A combination of vandalism and freak accidents have forced Racine’s Israel Sinai Synagogue to fix itself repeatedly in recent years.
The most recent incident was on Oct. 9 or 10, 2022, when an object similar to a steppingstone was thrown through a window.
Congregants do feel safe at the synagogue, at 3009 Washington Ave., said President Joyce Placzkowski, but the small congregation is asking for help to further harden itself against attacks.
After the vandalism in October, Racine Mayor Cory Mason and others visited Shabbat services to show support. Meanwhile, Racine police have identified a suspect and referred the information to the Racine County District Attorney, said Racine Police Spokesperson Sgt. Kristi Wilcox.
Placzkowski recalled that the small congregation has faced a string of vandalism and bad luck in just the last few years:
- Antisemitic graffiti was found there on Sept. 22, 2019, as board members arrived for a meeting in the afternoon.
- A car hit a parking meter, launching it through two panes of glass and through the sanctuary in June 2020.
- “We had one other window broken once, but that was just a really freak accident where a rock flew up from the street and hit a window,” recalled Placzkowski.
For the current incident, the shul and others nearby had video cameras.
“We watched the footage,” Placzkowski said. “There was a person who took a stepping-stone type of thing and threw it through a window.
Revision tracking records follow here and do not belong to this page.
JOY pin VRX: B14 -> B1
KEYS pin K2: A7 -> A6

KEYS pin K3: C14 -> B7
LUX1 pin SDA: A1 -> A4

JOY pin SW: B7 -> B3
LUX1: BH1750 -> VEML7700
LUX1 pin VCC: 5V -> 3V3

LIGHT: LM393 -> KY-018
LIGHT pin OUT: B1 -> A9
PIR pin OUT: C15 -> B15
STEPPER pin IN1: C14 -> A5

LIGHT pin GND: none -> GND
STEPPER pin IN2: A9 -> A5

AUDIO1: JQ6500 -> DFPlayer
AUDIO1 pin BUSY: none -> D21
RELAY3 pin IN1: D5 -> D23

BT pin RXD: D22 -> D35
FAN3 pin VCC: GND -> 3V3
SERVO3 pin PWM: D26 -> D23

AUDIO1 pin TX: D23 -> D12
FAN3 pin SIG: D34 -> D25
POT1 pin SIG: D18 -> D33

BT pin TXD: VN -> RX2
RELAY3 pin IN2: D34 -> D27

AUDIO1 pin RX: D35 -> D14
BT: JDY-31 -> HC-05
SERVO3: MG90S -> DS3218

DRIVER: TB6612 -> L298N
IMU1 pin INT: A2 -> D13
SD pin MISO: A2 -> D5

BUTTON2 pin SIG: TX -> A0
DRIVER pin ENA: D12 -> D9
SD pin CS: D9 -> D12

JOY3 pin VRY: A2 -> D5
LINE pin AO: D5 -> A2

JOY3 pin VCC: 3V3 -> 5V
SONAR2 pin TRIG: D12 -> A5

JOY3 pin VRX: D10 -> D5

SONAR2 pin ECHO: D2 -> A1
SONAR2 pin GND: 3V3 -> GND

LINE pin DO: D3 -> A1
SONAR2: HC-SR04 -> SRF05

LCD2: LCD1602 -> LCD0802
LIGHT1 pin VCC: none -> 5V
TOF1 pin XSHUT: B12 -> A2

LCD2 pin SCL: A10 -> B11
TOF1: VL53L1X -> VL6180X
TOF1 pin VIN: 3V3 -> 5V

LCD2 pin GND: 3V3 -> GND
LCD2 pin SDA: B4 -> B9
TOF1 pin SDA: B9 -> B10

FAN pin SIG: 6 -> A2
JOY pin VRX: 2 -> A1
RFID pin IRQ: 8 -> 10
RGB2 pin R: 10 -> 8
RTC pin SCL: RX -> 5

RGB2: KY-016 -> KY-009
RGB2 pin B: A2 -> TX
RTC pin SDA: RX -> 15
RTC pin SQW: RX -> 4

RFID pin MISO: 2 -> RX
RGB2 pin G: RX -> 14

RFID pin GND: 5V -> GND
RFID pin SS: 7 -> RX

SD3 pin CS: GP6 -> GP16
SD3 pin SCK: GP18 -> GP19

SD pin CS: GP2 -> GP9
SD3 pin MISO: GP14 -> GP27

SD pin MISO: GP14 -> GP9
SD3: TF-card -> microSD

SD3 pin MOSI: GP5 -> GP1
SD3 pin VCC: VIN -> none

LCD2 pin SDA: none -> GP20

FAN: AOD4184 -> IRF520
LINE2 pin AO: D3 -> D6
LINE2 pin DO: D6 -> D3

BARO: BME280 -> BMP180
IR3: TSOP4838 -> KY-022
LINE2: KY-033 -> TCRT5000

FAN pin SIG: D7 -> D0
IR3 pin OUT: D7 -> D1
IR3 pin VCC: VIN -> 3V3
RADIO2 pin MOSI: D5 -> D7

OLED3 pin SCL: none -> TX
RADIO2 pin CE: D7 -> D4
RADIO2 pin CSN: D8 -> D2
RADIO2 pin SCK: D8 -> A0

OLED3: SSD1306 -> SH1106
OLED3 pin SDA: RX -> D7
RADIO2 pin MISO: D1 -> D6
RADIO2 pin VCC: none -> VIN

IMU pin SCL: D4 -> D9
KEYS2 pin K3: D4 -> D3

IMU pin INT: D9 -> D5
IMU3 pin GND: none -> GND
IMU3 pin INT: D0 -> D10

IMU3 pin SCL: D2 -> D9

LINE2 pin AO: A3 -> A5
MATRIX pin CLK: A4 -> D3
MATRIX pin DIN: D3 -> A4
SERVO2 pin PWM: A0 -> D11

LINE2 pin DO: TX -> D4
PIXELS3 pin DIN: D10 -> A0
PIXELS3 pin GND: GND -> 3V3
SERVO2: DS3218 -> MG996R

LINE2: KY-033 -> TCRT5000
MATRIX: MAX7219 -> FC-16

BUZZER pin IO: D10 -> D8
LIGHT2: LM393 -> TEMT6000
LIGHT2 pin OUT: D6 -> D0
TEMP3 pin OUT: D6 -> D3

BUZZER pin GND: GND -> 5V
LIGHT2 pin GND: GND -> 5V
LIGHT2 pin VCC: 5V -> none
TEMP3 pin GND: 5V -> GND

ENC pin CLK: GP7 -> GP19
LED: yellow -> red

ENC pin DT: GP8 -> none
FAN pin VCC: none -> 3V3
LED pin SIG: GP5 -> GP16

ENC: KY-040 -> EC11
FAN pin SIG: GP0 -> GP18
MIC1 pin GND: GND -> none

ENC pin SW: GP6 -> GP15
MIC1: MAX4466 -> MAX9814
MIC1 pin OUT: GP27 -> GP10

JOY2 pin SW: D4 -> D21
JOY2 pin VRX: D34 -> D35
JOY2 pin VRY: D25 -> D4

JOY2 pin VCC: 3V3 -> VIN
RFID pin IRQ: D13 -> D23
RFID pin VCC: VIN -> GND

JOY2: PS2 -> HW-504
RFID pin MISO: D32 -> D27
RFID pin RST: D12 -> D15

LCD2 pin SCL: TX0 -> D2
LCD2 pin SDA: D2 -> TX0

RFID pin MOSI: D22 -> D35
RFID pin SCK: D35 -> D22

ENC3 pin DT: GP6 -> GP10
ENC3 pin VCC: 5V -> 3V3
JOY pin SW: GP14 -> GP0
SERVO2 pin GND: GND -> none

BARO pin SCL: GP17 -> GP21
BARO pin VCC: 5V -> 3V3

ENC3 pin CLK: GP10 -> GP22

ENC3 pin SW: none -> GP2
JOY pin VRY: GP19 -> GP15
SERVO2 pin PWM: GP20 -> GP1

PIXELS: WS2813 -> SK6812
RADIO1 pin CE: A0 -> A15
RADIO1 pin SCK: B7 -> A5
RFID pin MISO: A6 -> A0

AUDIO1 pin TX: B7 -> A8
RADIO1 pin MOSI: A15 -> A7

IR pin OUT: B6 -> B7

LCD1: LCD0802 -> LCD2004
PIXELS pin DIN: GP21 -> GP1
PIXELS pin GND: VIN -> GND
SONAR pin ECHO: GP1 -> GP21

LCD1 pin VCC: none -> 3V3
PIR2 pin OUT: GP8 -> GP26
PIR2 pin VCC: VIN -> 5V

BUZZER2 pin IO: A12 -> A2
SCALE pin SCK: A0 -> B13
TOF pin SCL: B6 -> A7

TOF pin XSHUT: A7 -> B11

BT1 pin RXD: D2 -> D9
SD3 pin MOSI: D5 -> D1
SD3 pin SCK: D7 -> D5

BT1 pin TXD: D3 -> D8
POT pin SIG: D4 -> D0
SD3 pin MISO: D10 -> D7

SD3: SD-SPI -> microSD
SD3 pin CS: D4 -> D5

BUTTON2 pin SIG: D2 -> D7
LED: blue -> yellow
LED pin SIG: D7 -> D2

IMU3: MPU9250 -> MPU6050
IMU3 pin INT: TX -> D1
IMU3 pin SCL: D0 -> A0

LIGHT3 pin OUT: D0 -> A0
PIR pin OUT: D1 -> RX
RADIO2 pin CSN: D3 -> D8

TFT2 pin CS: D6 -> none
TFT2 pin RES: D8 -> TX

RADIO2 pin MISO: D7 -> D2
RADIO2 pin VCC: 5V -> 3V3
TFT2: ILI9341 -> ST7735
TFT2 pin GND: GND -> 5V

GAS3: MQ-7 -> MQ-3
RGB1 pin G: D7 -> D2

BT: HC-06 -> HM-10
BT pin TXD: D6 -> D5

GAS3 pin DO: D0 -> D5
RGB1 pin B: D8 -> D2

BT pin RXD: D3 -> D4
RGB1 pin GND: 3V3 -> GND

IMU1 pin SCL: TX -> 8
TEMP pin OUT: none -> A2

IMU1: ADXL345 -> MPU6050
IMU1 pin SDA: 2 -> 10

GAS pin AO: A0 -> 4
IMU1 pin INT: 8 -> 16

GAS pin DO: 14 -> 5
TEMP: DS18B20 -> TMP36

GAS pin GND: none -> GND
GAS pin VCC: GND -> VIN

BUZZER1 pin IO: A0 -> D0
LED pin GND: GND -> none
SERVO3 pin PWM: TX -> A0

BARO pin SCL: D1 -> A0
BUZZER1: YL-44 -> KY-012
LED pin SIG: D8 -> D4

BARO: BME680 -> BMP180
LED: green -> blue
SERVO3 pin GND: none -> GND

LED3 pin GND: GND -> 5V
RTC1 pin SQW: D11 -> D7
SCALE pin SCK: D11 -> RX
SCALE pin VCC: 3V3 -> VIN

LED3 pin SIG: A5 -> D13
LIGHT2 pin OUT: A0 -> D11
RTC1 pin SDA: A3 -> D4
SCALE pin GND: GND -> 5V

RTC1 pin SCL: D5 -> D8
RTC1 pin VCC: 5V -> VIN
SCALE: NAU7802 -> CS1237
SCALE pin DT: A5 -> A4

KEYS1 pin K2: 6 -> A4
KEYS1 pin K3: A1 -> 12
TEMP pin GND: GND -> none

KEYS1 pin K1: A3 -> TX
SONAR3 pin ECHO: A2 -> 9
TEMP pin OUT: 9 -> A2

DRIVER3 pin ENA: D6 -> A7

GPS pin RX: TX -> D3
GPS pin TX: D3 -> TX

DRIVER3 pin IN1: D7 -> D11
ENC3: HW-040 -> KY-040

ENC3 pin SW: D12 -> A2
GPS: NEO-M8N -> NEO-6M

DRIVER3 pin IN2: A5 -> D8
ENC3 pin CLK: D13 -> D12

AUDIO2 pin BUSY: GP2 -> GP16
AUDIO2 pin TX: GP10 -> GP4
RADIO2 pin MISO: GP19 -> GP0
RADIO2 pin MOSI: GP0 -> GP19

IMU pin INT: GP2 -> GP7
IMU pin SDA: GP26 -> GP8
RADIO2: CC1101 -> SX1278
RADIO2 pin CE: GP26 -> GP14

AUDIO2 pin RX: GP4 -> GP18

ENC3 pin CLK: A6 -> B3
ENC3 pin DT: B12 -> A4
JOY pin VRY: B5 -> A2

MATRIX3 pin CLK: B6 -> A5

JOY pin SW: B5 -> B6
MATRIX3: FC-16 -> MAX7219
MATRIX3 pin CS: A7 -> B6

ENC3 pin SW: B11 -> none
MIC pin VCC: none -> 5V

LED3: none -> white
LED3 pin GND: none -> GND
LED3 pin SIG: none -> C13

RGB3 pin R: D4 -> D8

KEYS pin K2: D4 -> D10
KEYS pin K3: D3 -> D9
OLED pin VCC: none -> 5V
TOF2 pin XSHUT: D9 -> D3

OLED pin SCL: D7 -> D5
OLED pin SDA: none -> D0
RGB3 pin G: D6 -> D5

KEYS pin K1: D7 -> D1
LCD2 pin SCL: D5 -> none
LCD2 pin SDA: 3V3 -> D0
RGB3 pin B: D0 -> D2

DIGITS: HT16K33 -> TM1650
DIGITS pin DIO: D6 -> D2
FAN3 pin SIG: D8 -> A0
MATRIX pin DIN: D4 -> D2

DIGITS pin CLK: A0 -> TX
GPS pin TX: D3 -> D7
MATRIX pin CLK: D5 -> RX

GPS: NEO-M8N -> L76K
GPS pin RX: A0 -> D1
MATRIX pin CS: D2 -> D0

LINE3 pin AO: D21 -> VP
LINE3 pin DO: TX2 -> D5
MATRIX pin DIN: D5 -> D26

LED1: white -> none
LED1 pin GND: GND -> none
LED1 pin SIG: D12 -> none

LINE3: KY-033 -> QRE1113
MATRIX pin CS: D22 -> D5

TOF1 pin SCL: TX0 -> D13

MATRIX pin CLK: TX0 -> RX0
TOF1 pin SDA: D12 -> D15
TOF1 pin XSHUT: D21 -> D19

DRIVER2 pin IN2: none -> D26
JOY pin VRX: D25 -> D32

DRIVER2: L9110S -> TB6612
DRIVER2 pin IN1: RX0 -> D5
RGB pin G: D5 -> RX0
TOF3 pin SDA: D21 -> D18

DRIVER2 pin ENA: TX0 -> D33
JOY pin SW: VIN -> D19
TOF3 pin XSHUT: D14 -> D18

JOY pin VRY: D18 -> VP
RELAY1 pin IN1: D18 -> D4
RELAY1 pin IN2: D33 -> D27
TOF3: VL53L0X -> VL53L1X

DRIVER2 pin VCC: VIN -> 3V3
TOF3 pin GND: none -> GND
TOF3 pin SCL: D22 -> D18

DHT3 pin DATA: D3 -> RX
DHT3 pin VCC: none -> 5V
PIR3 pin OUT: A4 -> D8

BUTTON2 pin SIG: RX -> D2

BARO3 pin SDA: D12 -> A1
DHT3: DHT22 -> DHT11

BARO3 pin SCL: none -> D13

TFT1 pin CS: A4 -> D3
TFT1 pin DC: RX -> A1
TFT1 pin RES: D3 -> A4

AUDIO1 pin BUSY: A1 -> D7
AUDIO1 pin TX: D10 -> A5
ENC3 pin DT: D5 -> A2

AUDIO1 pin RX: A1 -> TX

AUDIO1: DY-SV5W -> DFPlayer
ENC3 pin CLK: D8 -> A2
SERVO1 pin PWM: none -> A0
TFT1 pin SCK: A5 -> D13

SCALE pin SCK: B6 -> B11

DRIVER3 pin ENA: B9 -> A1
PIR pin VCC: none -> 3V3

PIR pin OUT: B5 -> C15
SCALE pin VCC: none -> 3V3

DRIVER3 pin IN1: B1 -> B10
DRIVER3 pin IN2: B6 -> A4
She also went to the front of the building and threw a rock at the window, which broke the outer pane but not the inner pane.”
The vandalism happened on two occasions, several hours apart, front and back, apparently by the same person.
Placzkowski is seeking donations to increase security and make it harder to damage her small congregation’s property. She said she was meeting with Milwaukee Jewish Federation to discuss options.
Placzkowski said the shul has insurance, but there is a deductible, and she was to work with police on a dollar amount for the cost of the damage, to determine whether the crime would be a misdemeanor or a felony.
“It’s frustrating,” said Rabbi Martyn Adelberg, who noted the synagogue’s only Shabbat services, on Saturday mornings, have continued weekly without interruption. “We’re trying to keep a semblance of normalcy as much as possible.”
Placzkowski just knows, as a volunteer for a synagogue with only a part-time rabbi for staff, she doesn’t enjoy getting woken up to head down to the flashing lights of police squad cars at the shul, processing insurance paperwork, and so forth.
“It’s not easy to do,” she said.
“We’re holding our own keeping our small group together,” said the rabbi. “Everybody’s committed to keeping it alive as an institution.”